A Northern Territory environment group has launched a Federal Court challenge to millions of dollars of federal government funding awarded to gas companies to fund controversial exploration works in the Beetaloo Basin.
Earlier in July, federal resources minister Keith Pitt signed off on $21 million in grants to Imperial Oil and Gas, to fund the drilling of three new gas wells in the Northern Territory’s Beetaloo Basin.
Plans to develop the Beetaloo Basin have attracted strong opposition from environment groups due to significant greenhouse gas emissions the new gas projects would cause and opposition from some First Nations groups to developments in sensitive parts of the NT.
A legal challenge to the grant funding has been launched by the Environment Centre of the Northern Territory in the Federal Court, where it will argue that the grants provided by the Morrison government are in breach of federal grant laws.
The environment group will argue that the grants are inconsistent with legislative requirements that seek to ensure the expenditure of public funds is in the public interest and that Pitt failed to properly consider the climate change related risks of increasing fossil fuel use.
“We want to see taxpayers money used wisely and with all the consequences being fully considered. Granting $21 million to a private fossil fuel company should only be done after all care is taken to examine the impacts on climate change, the environment and the community,” co-director of the Environment Centre NT Dr Kirsty Howey said.
“The law requires the Minister to be satisfied that the expenditure is a proper use of money having made reasonable inquiries. We say that means inquiries into the risks of a heating climate if the heart of the Northern Territory was opened up to fracking.”

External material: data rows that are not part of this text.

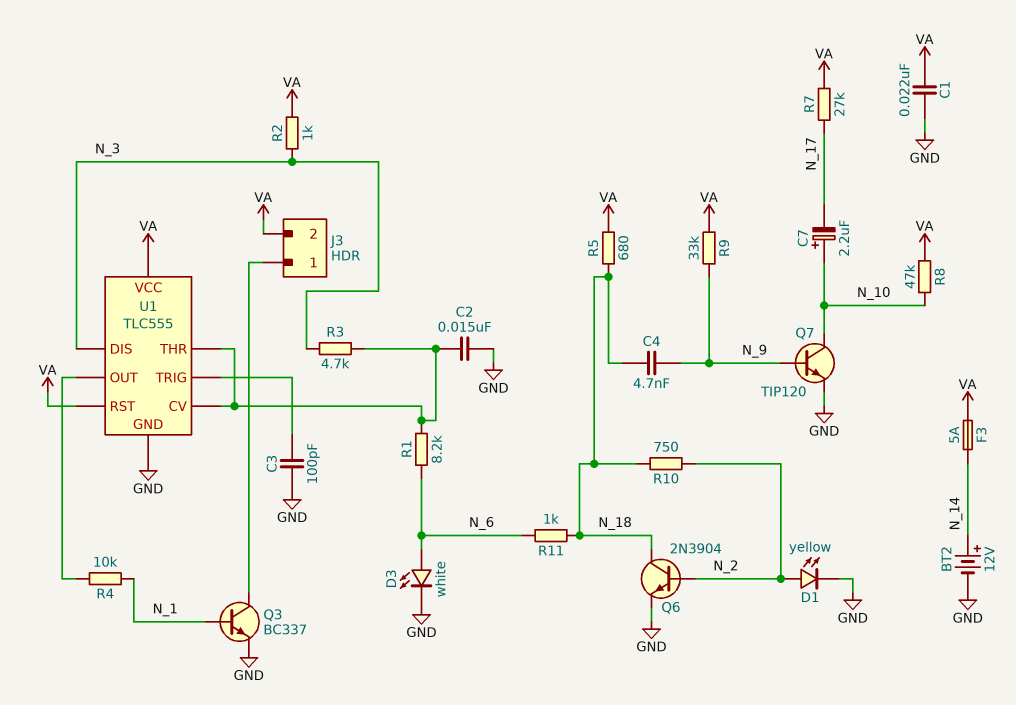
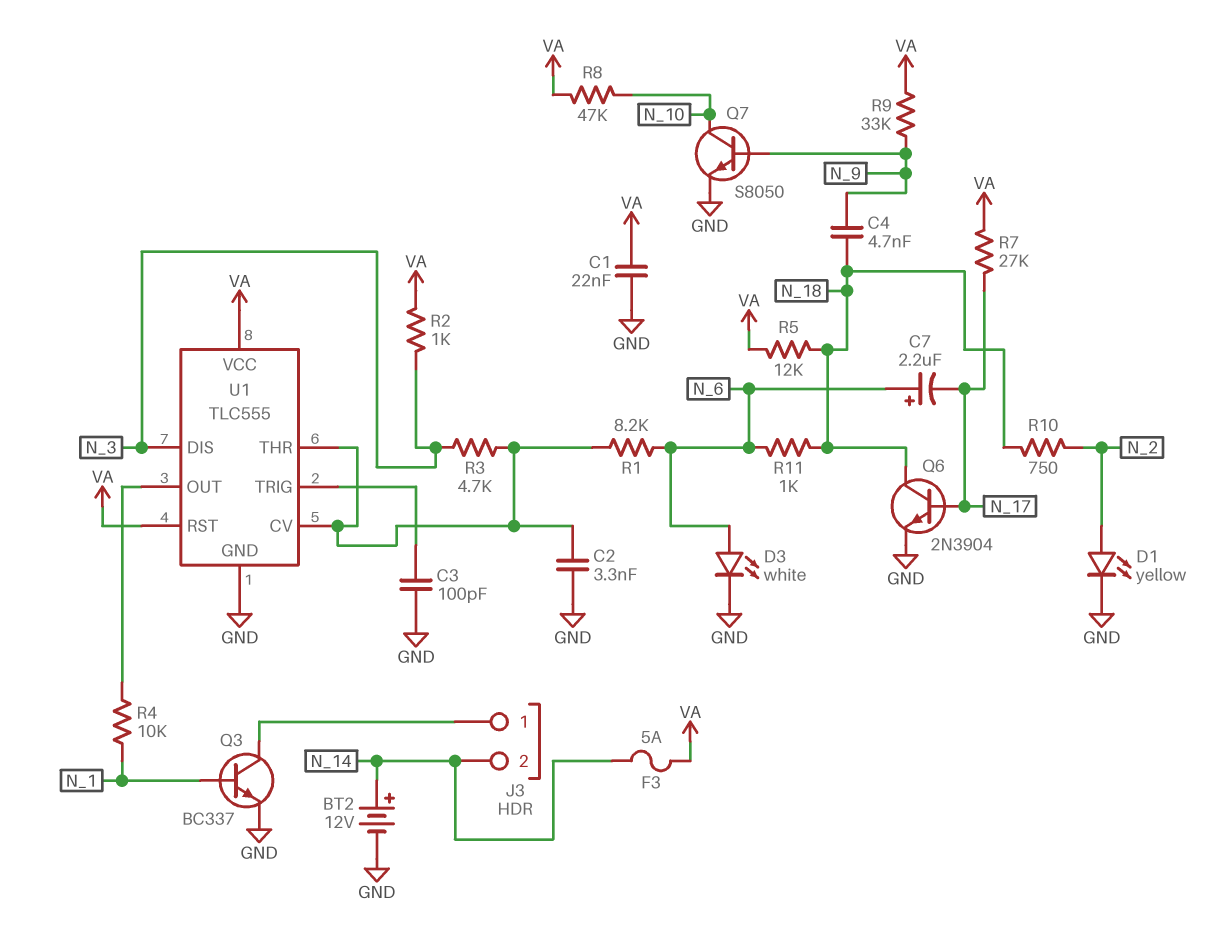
C2: 15nF (GND, U1/CV) -> 3.3nF (GND, U1/CV)
C7: 2.2uF (plus N_10, minus N_17) -> 2.2uF (plus N_6, minus N_17)
J3 pin 2: VA -> N_14
Q6: NPN 2N3904 (B N_2, C N_18, E GND) -> NPN 2N3904 (B N_17, C N_18, E GND)
Q7: NPN TIP120 (B N_9, C N_10, E GND) -> NPN S8050 (B N_9, C N_10, E GND)
R5: 680 (N_18, VA) -> 12k (N_18, VA)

“It’s not apparent from the available public documents that the Minister made any inquiries about the climate change risks of gas developments in the Beetaloo,” Dr Howey added.
All federal government grants are subject to the Public Governance, Performance and Accountability Act, which requires that federal ministers do not approve the use of public funds unless the minister “is satisfied, after making reasonable inquiries, that the expenditure would be a proper use of…money”.
The Act defines ‘proper’ as being “efficient, effective, economical and ethical”.
The Environmental Defenders Office, which will represent the environment group during the proceedings, said that it will argue that Pitt had failed to in his duties as a minister to consider the environmental and economic risks of giving public funds to gas companies to exploit new fossil fuel resources.
“This case is about whether the proper process has been followed in respect of the Federal Government’s decision to grant $21 million to Imperial Oil and Gas for exploration activities in the Beetaloo sub-basin in the Northern Territory,” Environmental Defenders Office CEO David Morris said.
“Our client will argue that before making a decision to grant these funds, the relevant Minister needed to make reasonable inquiries into a range of risks, including climate and economic risks, that may arise from the expenditure.”
“We will argue on behalf of our client that the Federal Government did not make these reasonable inquiries, and thus the Minister’s decision is invalid.”
The company receiving the grant funding – Imperial Oil and Gas – is a subsidiary of Empire Energy, a gas company chaired by Paul Espie, who has established strong ties with the federal Liberal party, including as chair of the party-aligned think tank the Menzies Research Centre.
The grant, and Espie’s potential involvement in the decisions to award the funding to Empire Energy, have attracted significant scrutiny, given that Espie is also a substantial financial contributor to Liberal and Nationals parties.
Empire Energy executives were pressed about the circumstances of the grants being awarded to the company during parliamentary committee hearings on Wednesday.
The executives acknowledged the close links between the company’s chairman and the Liberal party but denied that there had been any improper influence over the decision to award the $21 million in grant funding to fund the drilling of gas wells in the Beetaloo Basin.
The legal challenge comes as federal environment minister Sussan Ley is in the process of appealing an earlier ruling of the Federal Court, which ruled she owed young people a duty of care to protect them from the impacts of climate change when exercising powers under federal environment laws.
Ley disputes that she owes young people that duty.